Anyone who played Ori and the Blind Forest – which arrived on Nintendo’s hybrid in 2019 – will feel instantly at home in this follow-up. You once again play as the eponymous Ori, a fox-like spirit of the forest, who once again finds herself swept up in another adventure after a friend falls into trouble. It’s a simple set-up, but the brief prologue sequence does well to appropriately establish the stakes more so than 90% of other metroidvanias out there – and you may even shed a tear during it.
It’s hard to understate the quality on display in Ori and the Will of the Wisps. At face value, it follows the same format as, say, something like Blasphemous or Bloodstained in that you venture from area to area, completing platforming puzzles while gaining new power-ups in a bid to become stronger and progress farther. However, tying this all together is a staggering attention to detail, whether it’s in the smoothness in which Ori herself moves, the various painterly locations you’ll visit, or indeed the exceptional level design. Every aspect of the metroidvania ethos has been absolutely nailed here by Moon Studios.
2020 marks five years since the first Ori game, so as you can imagine, despite their similar traits some major upgrades have been made to the gameplay in the time which has passed. The main difference is in how combat is handled.

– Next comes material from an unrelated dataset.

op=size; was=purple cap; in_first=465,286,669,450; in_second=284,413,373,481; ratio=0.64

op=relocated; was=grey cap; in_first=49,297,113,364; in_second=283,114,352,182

Whereas before Ori was quite limited in how she could fend off the forest’s many evil creatures littered, in the sequel you have a much wider suite of melee and ranged weapons. You’ll start off with a simple sword called the Spirit Edge, which enables you to slash at enemies and feels great thanks to the Switch’s HD rumble feedback. Then, as foes become more challenging, more combat options open up.

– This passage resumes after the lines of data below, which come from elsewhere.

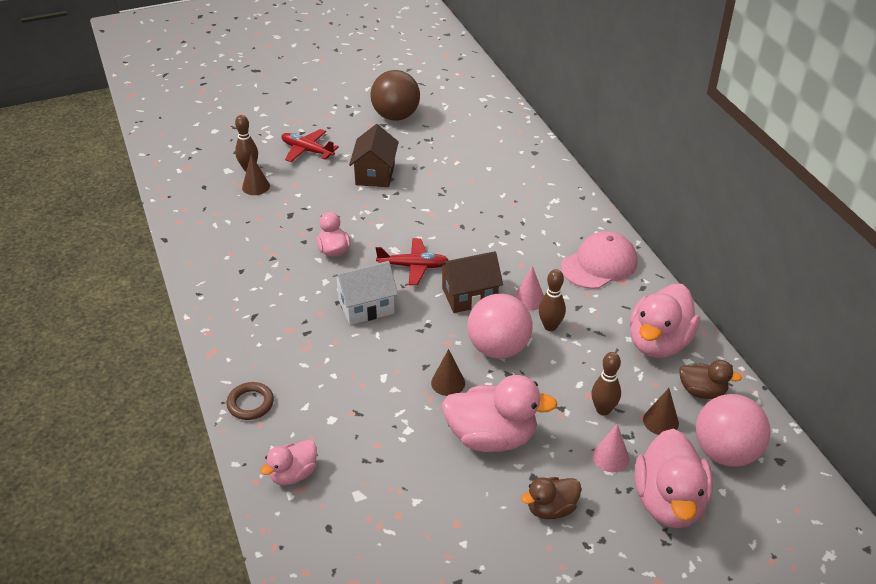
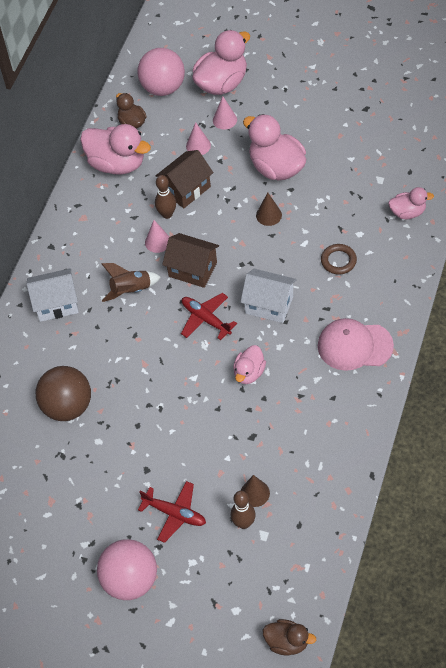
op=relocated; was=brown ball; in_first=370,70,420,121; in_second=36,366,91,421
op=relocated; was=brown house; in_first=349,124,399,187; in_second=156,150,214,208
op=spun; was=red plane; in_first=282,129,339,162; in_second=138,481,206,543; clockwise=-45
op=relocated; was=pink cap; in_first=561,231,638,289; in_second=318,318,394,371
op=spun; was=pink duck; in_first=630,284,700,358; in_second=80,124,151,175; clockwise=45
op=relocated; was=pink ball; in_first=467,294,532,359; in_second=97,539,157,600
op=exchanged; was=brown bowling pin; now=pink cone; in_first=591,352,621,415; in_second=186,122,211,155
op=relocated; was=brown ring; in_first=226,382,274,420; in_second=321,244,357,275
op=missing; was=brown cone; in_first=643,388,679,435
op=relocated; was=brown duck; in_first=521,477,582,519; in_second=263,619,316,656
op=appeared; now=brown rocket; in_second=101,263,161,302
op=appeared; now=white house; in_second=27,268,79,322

A lot of these items you’ll gather naturally as you progress throughout this roughly 8-10-hour adventure. Something called the Spirit Arc, for example, functions as a bow useful for hitting enemies from a distance but also proves vital for unlocking optional pathways and completing essential puzzles. Other items, however, can be completely customised to your liking, as certain objects are only available from your fellow forest dwellers. Many of them will give you a discount early on, before appropriately fleecing you in the later hours.
Another major change in Ori and the Will of the Wisps also refers to saving. You see, anyone who’s played Blind Forest will tell you how annoying it could be to rely on your own instincts; choosing when to set down a fixed checkpoint despite not knowing what dangers lurk ahead. Here, though, auto-saving has been introduced to make for a far smoother and less punishing overall experience, but you can still save manually at any Spirit Well, which also doubles up as a method of fast travel. This is just one of the many ways Will of the Wisps has taken clear influence from Hollow Knight; another being how the map man needs to be discovered when first entering a new area.
When it comes to the Nintendo Switch version specifically, this is arguably one of the best examples yet of a port done right. Both Ori games are quite rightly lauded for how beautiful they look, so I’m pleased to report that, just as when Blind Forest made its way over, Will of the Wisps is an equal sight for sore eyes. I spent most of my time playing portably, finding no discernible difference in this version’s appearance and that of the Xbox One original. I’m sure that some minor visual downgrading needed to be made, but it’s never noticeable and hardly matters when you consider that it runs at a silky 60fps in docked and in handheld mode.
While the Switch is already home to many great metroidvanias, Ori and the Will of the Wisps easily makes a case for being one of the best on the platform. Its world is hauntingly beautiful, the improved combat adds a new layer of challenge, and the act of exploring is just as much fun as puzzle-solving. Switch ports don’t get much more polished than this.
Ori and the Will of the Wisps £24.99
Ori and the Will of the Wisps is a highly polished Nintendo Switch port of a game that should already be considered as one of the best modern metroidvanias. Running at a smooth 60fps both docked and in handheld, this is a forest adventure well worth exploring.